Partner Glycan Id Registration

With this release, all of the major backend upgrades are finally complete. Thus the work that started with the STINT program while we were in Sweden is finally coming to fruition. During the program we had designed a method to register structures securely through an API and a client. Both of these subsystems have been matured to the point where it is possible for any registered partner to register structures simply through a command line.

It is also possible to register your own glycan structures id’s and the URL to link it back to. This will allow for easier registration of structures and automatic maintenance of links stored within the repository.

During the partner registration process we also request the database name that should be used for your glycan id. This name will be used within the Database filtering (explained above) to get a quick summary of the linked data between the repository and your public database.

A lot of work was put into this release with help from many developers of partner organizations. Thanks to their input we added some very nice last-minute features into the partner process.

Now that this is complete, it’s possible to look at what other new features should be added for partners and the data they would like to share.

Future work (and Other Technical Mumbo)

Instead of going into details about the backend deficiencies that existed previous to release, I think a more positive point of view would be to look at what this means for glytoucan in the future.

The reason why major backend overhauls require so much time and planning is because it is a difficult balancing act between many aspects: the data that exists currently, the system as it functions currently, the new functionality required, the new data required, the new systems that need to be introduced.

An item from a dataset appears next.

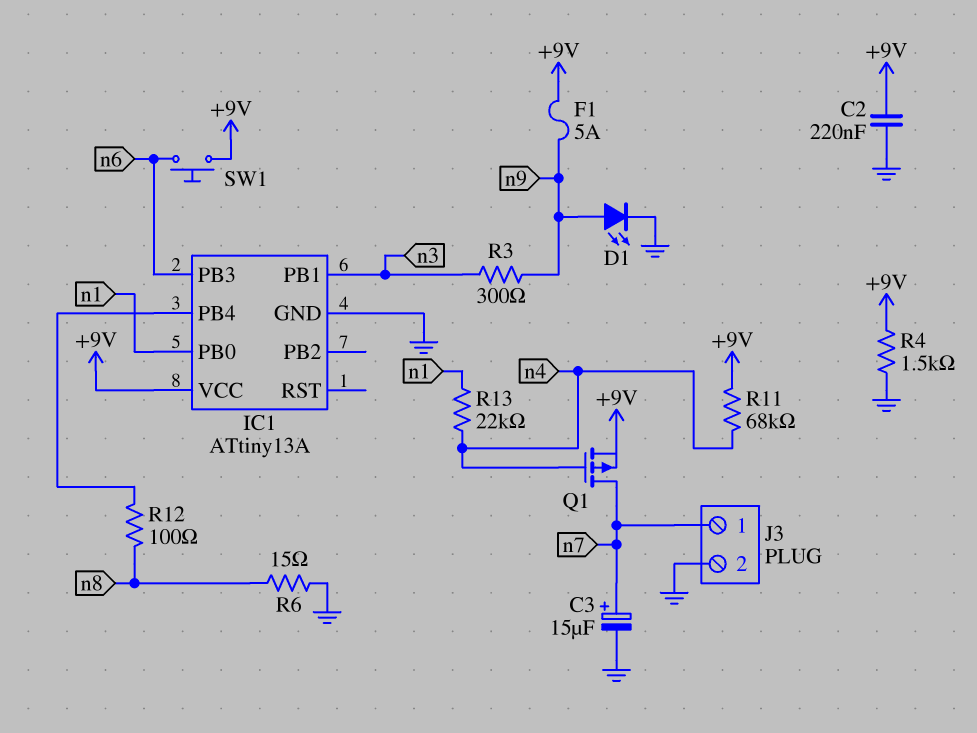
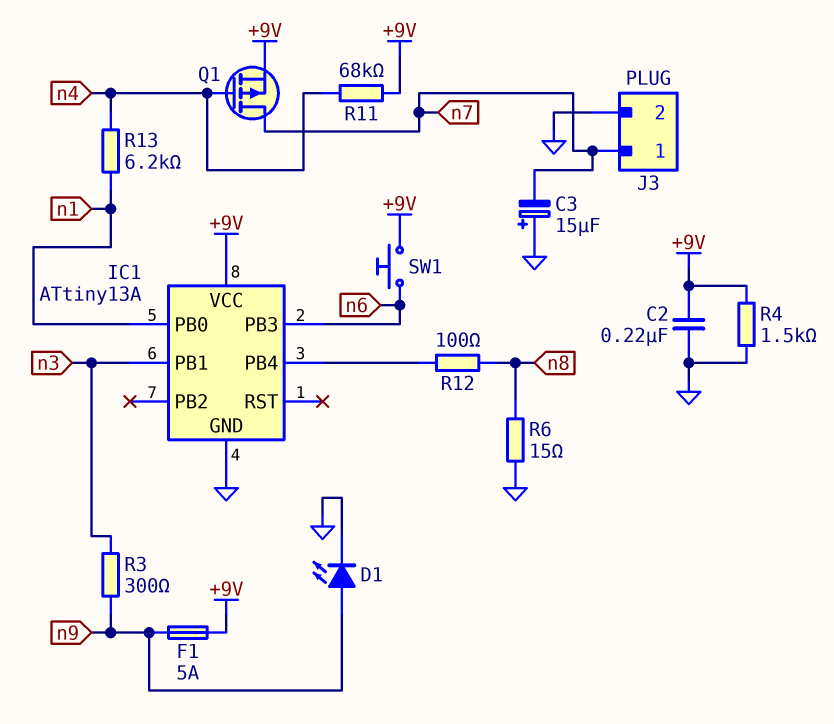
C3: 15uF (plus n7, minus GND) -> 15uF (plus GND, minus n7)
R13: 22k (n1, n4) -> 6.2k (n1, n4)

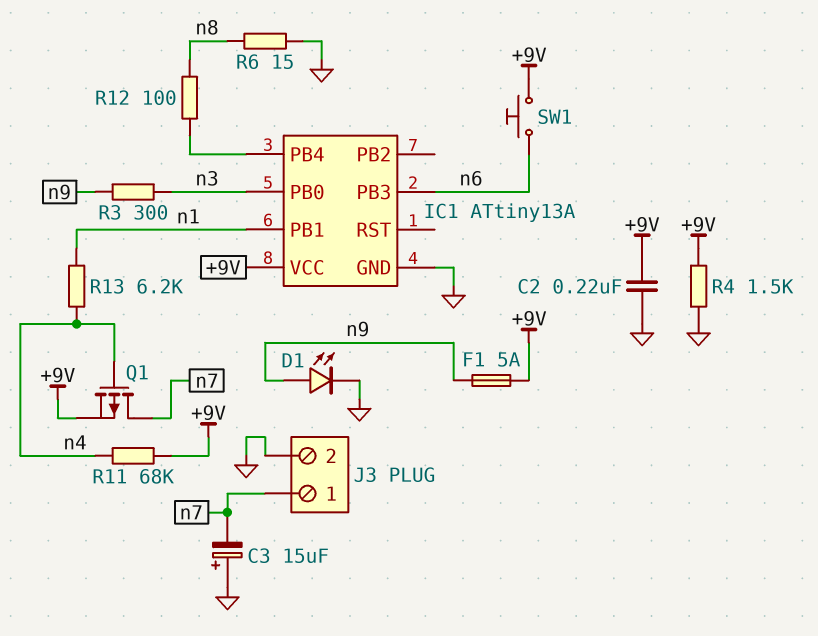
IC1 pin PB0: n1 -> n3
IC1 pin PB1: n3 -> n1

These aspects impact every piece of the entire glytoucan system, including the migration of the code out of the development environment and into the public view.

It is quite a relief to be able to have overcome this milestone. One major reason why is because now that the foundation has matured, it will be possible to easily expand and grow any new features that user’s would like. I don’t want to go into too much detail at this point, as some things are finalized and others are not. Please volunteer any suggestions via the contact information below!

toco in flight

The Toco is the largest and probably the best known species in the toucan family.

Accepting User Data

The core values

There are many philosophies behind how a web-based system should be structured, and one major issue is how much user-supplied information should be incorporated into the system.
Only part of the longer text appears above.